The completion of the rough draft of the Human Genome Project in 2000 marked the end of the Genetic Era and paved the way to the Genomic Era. The breakthroughs that have taken place since this cornerstone event have been breathtaking, awe-inspiring and maybe even hard to catch up with. The Genomic Era had given birth to different fields in a span of few years, and the biological scientific community has had to shift its focus from genomics to proteomics even without having sorted out the puzzles of the genome. The advent of the "-omics craze" was probably a by-product of this shift because suddenly each sub-field of molecular biology had to adapt a holistic approach in its explorations. Investigating a single entity, whether it be a gene or a protein or another molecule, quickly became stigmatized as "obsolete."

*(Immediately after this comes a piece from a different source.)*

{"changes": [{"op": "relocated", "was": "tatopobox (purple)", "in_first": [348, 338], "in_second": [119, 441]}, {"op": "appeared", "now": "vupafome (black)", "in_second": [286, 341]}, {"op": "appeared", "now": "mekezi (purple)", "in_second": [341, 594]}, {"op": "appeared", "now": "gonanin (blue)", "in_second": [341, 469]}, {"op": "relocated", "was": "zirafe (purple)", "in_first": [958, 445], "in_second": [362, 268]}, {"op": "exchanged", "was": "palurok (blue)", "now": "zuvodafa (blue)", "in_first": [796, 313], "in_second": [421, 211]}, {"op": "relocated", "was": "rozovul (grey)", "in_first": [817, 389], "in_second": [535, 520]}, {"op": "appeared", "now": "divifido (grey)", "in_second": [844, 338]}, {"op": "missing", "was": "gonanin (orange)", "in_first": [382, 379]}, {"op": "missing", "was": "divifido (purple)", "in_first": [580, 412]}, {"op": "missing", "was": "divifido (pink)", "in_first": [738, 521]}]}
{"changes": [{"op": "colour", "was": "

This transition to a holistic approach has resulted in the interaction of biologists with scientists from quantitative fields such as mathematics, statistics and computer science. These interactions gave rise to truly interdisciplinary research fields such as systems biology, synthetic biology and computational biology. More and more scientists today believe that competence in the future will rely on incorporating expertise from these different fields. With each new discovery, realizing the level of complexity and the intricacy in the design of our body leaves us in true awe. Moreover, these discoveries only make it easier for us to grasp how little we know about the miraculous design of biological systems. On the other hand, this awareness makes us even more motivated to delve into scientific efforts because understanding the science behind creation takes us directly to the understanding of our Creator.
Jason Newfoundland is a PhD candidate in Bioinformatics at University of Michigan.